The truth is, I had enough money on me to pay her. It was fortunate that I wasn’t carried away by all the supernatural gobbledygook, that I still had the benefit of critical thinking. I decided that I would sleep on it, and asked her if she had some kind of business card. She handed me one of those cheesy little psychic flyers printed on glossy postcard stock. I thanked her for her time and told her that I would most certainly be thinking about her offer and left the little foyer.
So did I ever go back? I certainly would like to see my life improve, especially if all it takes is $220. But no, I never went back. I can’t really explain just how that girl was able to fool me. I was plenty well-informed on cold reading techniques and the like. I was well aware of the dangers of subjective validation and Barnum statements. Yet I was almost taken for a fool and was nearly parted from my money.
The damnedest thing is that she never spoke in generalities. She always spoke in definites and with great confidence. Absent in her reading was spiritual nonsense to get me to believe in the occult. She didn’t use any framing techniques like a cheesy crystal ball or anything of that sort either. Yes, she got some things wrong. But how did she get the most important and most specific things about me correct? She barely asked any questions, and I barely gave her anything to work with. The two questions she asked me were my age and whether or not I was currently in a relationship.
The only observations she could’ve made were from my physical appearance: age, height, weight, style of clothing, accessories. From such superficiality she was able to speak directly to my deepest wishes, to provide me with a temporary comfort and confidence in her. She said that I was never really truly happy in my life, and this is true. Even in my childhood, my tumultuous family life was a source of intense distress to me. As for when she spoke about my love life…I gave this some thought. I thought that perhaps one might guess that if I were wearing a very well cut suit (in three-piece configuration no less) at my age, with slicked back hair, that I have a particular nostalgia for times that are long gone. This would indicate a high likelihood that I adhere to “good old fashioned values”. Following that logic, one might say that I value being a one woman man. But to describe to me my perfect ideal of a relationship…she must have an uncanny sense of intuition.

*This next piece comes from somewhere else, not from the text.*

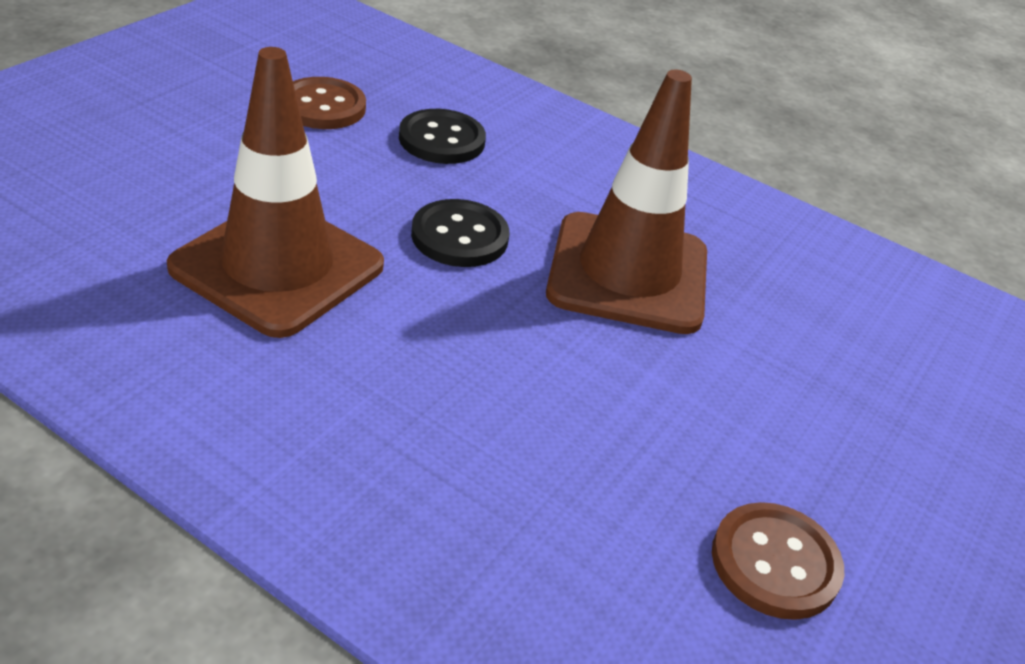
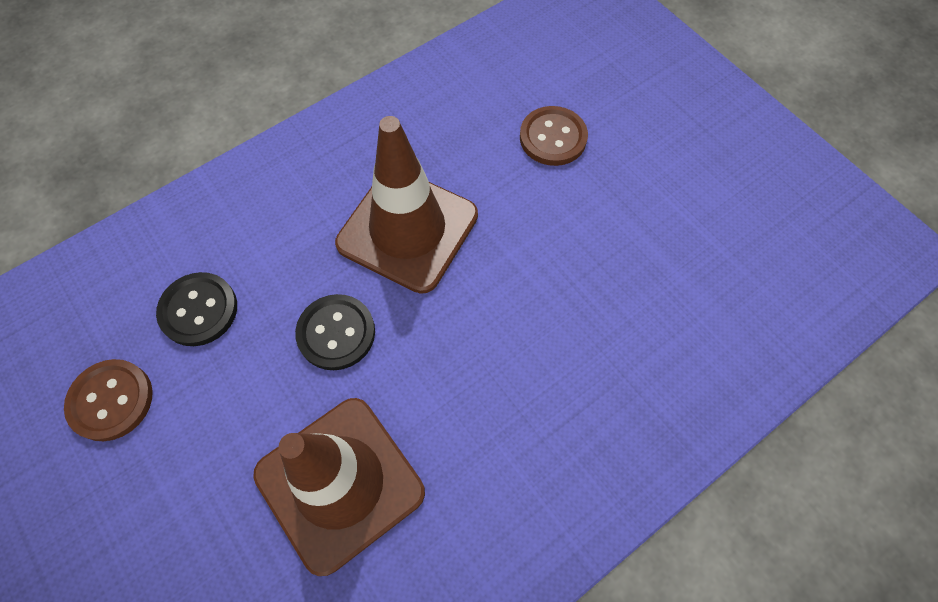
camera: 65 degrees left, 25 degrees up
(775, 563) = (667, 248): brown button -> brown button (553, 138)

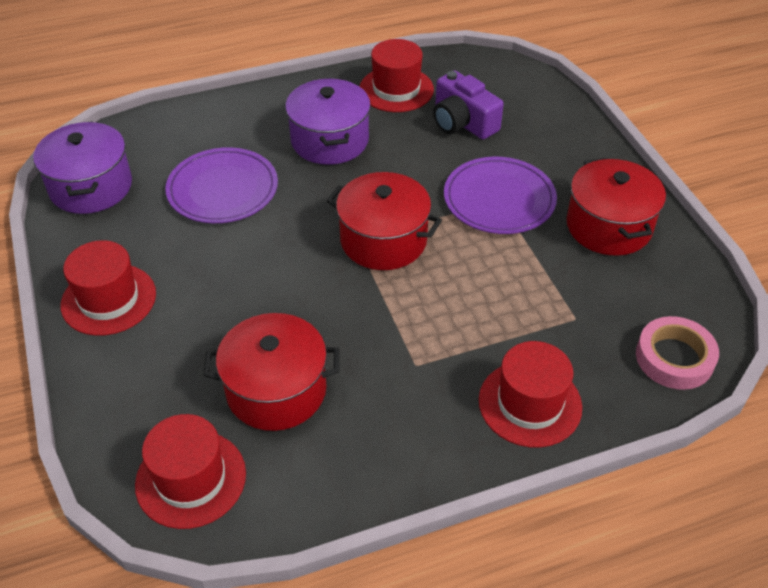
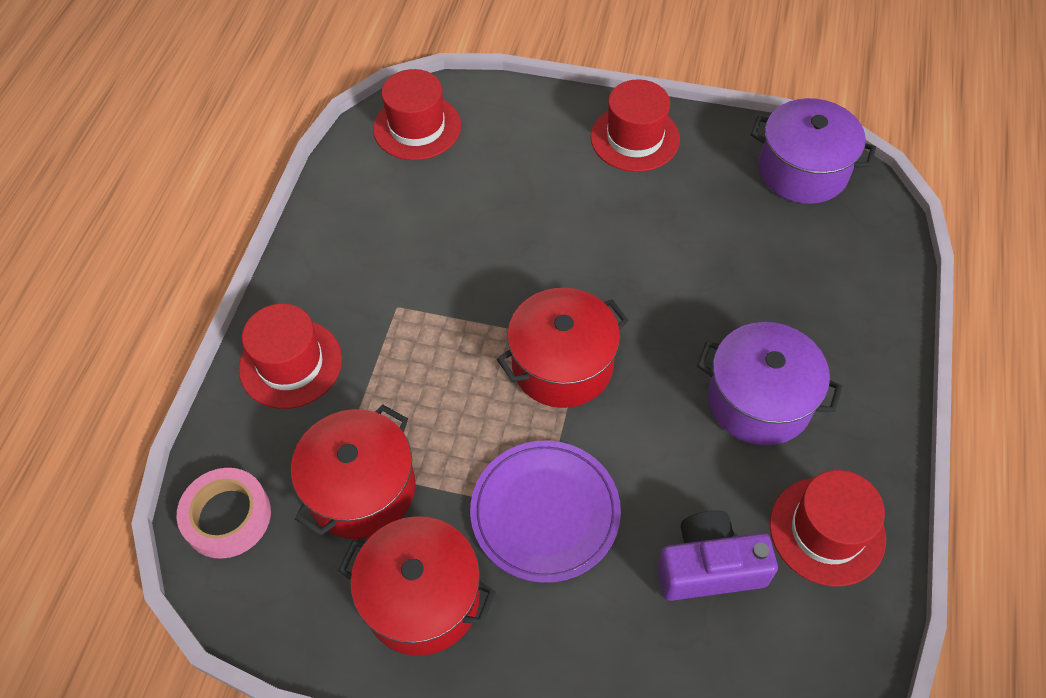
camera: 125 degrees right, 10 degrees up
(222, 189) = (733, 268): purple plate -> none
(276, 390) = (451, 204): red pot -> red pot (361, 489)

I’m very wary of falling prey to one’s overconfidence. It is said that the easiest people to con are those who believe that they cannot be conned. But I did not go into that psychic reading thinking that I was impervious to her tricks. I went in merely understanding what was possible. I listened with open ears and as clear a mind as one can have during a reading.
This will certainly puzzle me for the longest time. It is my drive to become even more well-informed and educated on the methods that so-called psychics use. As convenient as it may be to pay $220 to have my life magically improve, I am not so sure that I believe that real psychics exist. Admittedly, I do believe that there exists things unseen, undetectable by today’s science. I do believe that there is some greater force out there, whether it is some deity or spirit or something more abstract like the Tao. But was that girl really psychic? Did she really have some insight into the spiritual world?